Despite the heavy science load, we still spend plenty of time in the simulation clinic. In fact, our very first day of class was spent playing around with wax. During the second week we waxed up a #8 veneer. Learning to manipulate hot wax with instruments takes some getting used to. After a few hours of trial and error I finally managed to produce my first wax tooth.
The idea behind waxing is to learn dental anatomy and to practice hand skills with basic instruments. I know that waxing is not every dental student’s favorite activity, but I think it’s kind of fun. Also, a couple of students in the clinic still like to create wax-ups to show their patients what their restorations will look like in their mouth.
One week after waxing my first tooth I took my first impression. It took me a couple of tries to get a decent alginate negative impression, but I managed eventually. Pouring the stone for the impression requires a bit of finesse. I finally captured the anatomy with only a few bubbles and defects.
Last week was our third week of simulation clinic. We got to do our very first endodontic access on #24! It was a lot of fun using the handpiece for the first time. I am glad that we get started so early with developing our hand skills.
There is a lot more to making holes in teeth than anyone would expect on first glance. The shape, the angles, the tooth anatomy, all are critical to planning a good pulp chamber access.
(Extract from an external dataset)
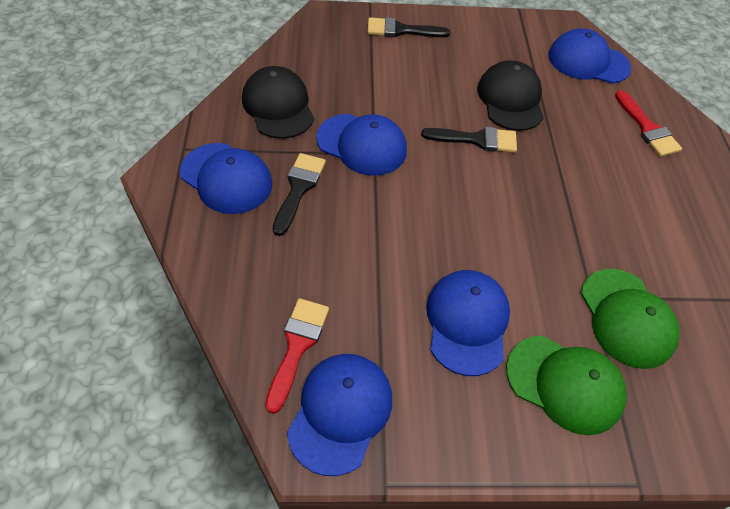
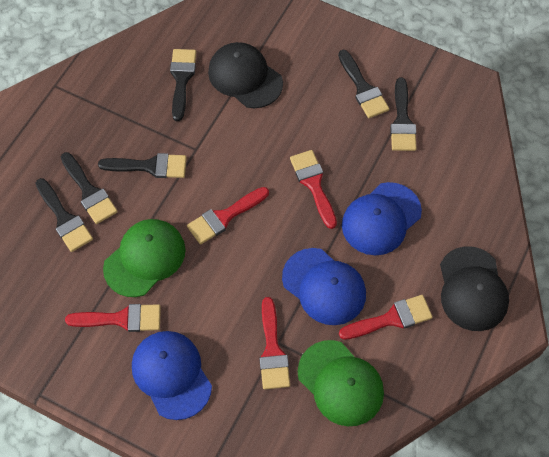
black brush: 3 -> 6
blue cap: 5 -> 3
red brush: 2 -> 5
This was an especially exciting time for our class because we finally received our loupes. The school gave students in past years 2.5x magnification. This year however, Midwestern decided to spring for the 3.5x loupes instead.
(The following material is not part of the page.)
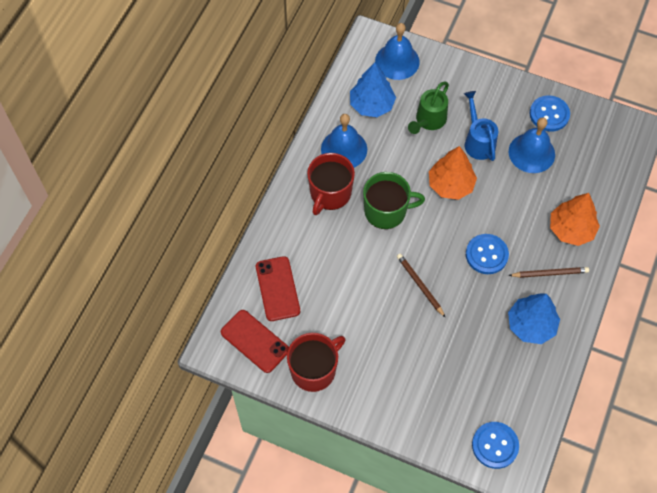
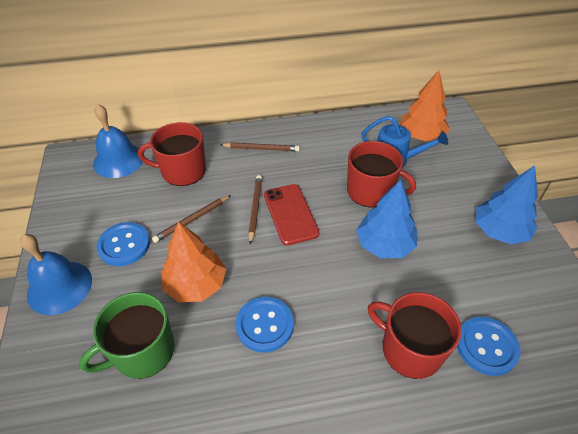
blue bell: 3 -> 2
brown pencil: 2 -> 3
green watering can: 1 -> 0
red mug: 2 -> 3
red phone: 2 -> 1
Our field of vision is reduced slightly, but we have better magnification which should theoretically help to promote better posture. We also have the option to pay $650 for expanded field eye pieces if we want to.
Last week we had our first practical examination. They gave us three hours to create a complete veneer wax-up of tooth #8 (right top front tooth again). We also completed a wax-up of tooth #24. That proved to be a bit more challenging than the veneer for #8 had been.
Canines are tough…
This week we are working on tooth #11. This tooth has proven to be significantly more difficult than either #8 or #24 had been. There are so many more things to account for with canines.
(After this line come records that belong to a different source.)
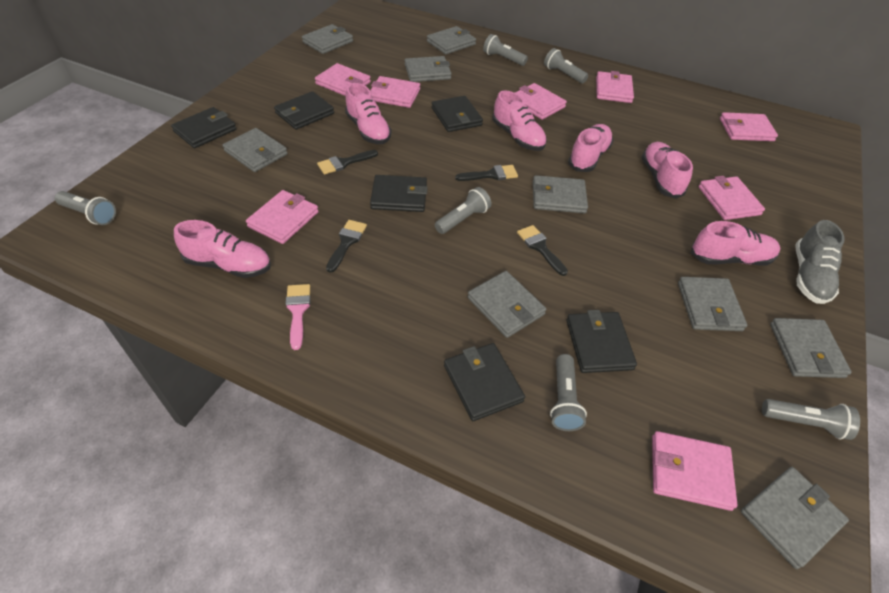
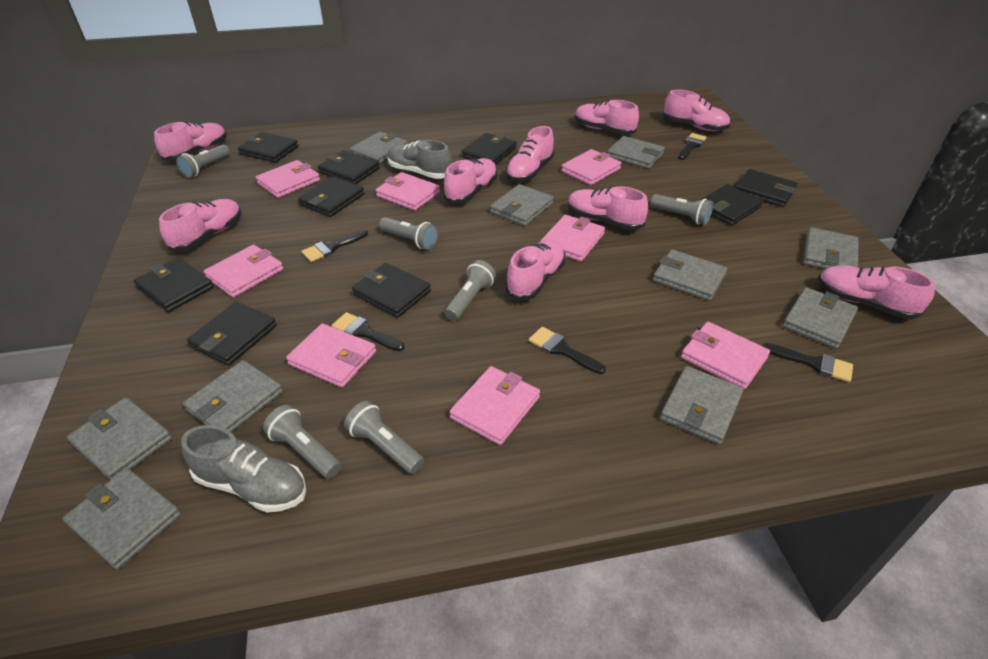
black brush: 4 -> 5
black wallet: 6 -> 9
grey shoe: 1 -> 2
grey wallet: 9 -> 10
pink brush: 1 -> 0
pink shoe: 6 -> 9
The limitation of excursive movements (side-to-side jaw motion) is one of the most important functions of the canine. Because the canine’s job is to protect the other teeth from excursive movements, it is very important that any contact between the mandibular teeth and the maxillary teeth first happens between the canines.
It sounds easy, but when you are sculpting in three dimensions and also considering a three-dimensional range of motion it becomes much more complex.
Basic sciences still suck up a lot of time
Besides our simulation clinic work, we are also inundated with basic sciences as I mentioned earlier in this post. In addition to the basic sciences and simulation clinic we also take a preventive dentistry course, healthcare ethics, personal finance, integrated healthcare, and oral health sciences. I will probably talk more about our other coursework in another entry because I have studying to do before tomorrow morning’s quiz!